Objective Platelets play a central role in both hemostasis and thrombosis. The coagulation protease thrombin activates platelets by cleavage of protease-activated receptors (PAR1 and PAR4 in humans, and PAR3 and PAR4 in mice). Circulating thrombin is increased in patients with abdominal aortic aneurysms (AAAs). We recently demonstrated that PAR4 deficiency in mice increased the incidence of aneurysm (P = 0.001) and rupture-induced death (P = 0.003) in an angiotensin II (AngII) infusion model of AAA. Furthermore, platelet depletion significantly increased rupture in this model (P = 0.048). The purpose of this study was to examine clinically used anti-platelet drugs in this mouse model of AAA. Methods and Results Male Ldlr -/- mice (8-12 weeks in age) were fed a fat and cholesterol-enriched diet (21% milk fat, 0.2% cholesterol). Groups of mice received either aspirin (30 mg/L via drinking water [ASA]), or diet supplemented with the direct thrombin inhibitor dabigatran etexilate (10 g/kg chow [DE]) or the P2Y 12 inhibitor clopidogrel (50 mg/kg/day [Plavix]) 1 week prior to and throughout AngII (1,000 ng/kg/min) infusion for 28 days. Drug bioavailability was confirmed with all treatments. Medial diameters in the suprarenal aortic region were increased significantly from baseline to day 28 in all groups infused with AngII, as measured by in vivo ultrasound. Medial diameters were not different in any of the treatment groups compared with placebo controls. However, DE (87% vs. 47%) and Plavix (82% vs. 40%) significantly increased the incidence of AAA versus placebo groups (P < 0.05). ASA also increased the incidence of AAA (93% vs. 70% P = NS).
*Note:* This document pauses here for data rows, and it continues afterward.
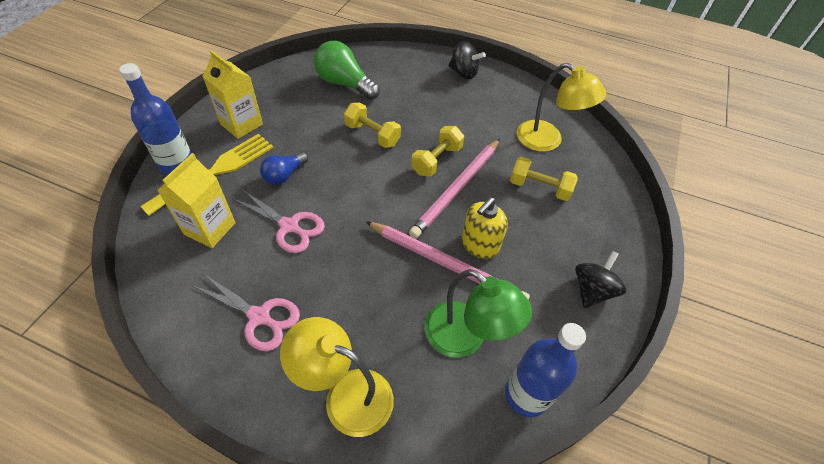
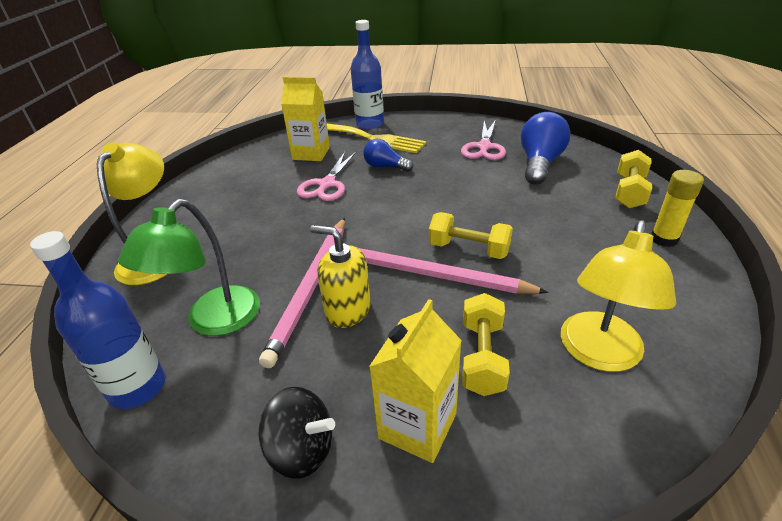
camera: 80 degrees right, 15 degrees down
(241, 124) = (433, 133): yellow carton -> yellow carton (417, 426)
(259, 317) = (230, 196): pink scissors -> pink scissors (484, 147)
(344, 83) = (540, 163): green light bulb -> blue light bulb
(372, 135) = (475, 197): yellow dumbbell -> yellow dumbbell (629, 192)
(464, 73) = (664, 239): black spinning top -> yellow glue stick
Importantly, all treatments had a significant increase in aortic rupture-induced death versus placebo groups (P < 0.05; DE [67% vs. 7%]; Plavix [41% vs. 0%]; and ASA [64% vs. 10%]). None of the treatments affected total plasma cholesterol, lipoprotein-cholesterol distributions, or AngII-induced increases in systolic blood pressure. Conclusion This study indicates that the presence of functional platelets reduces the formation and rupture of AAA in this mouse model. This suggests that inhibition of platelet function may be detrimental to patients with existing AAAs, a conclusion that will be addressed in future mouse studies.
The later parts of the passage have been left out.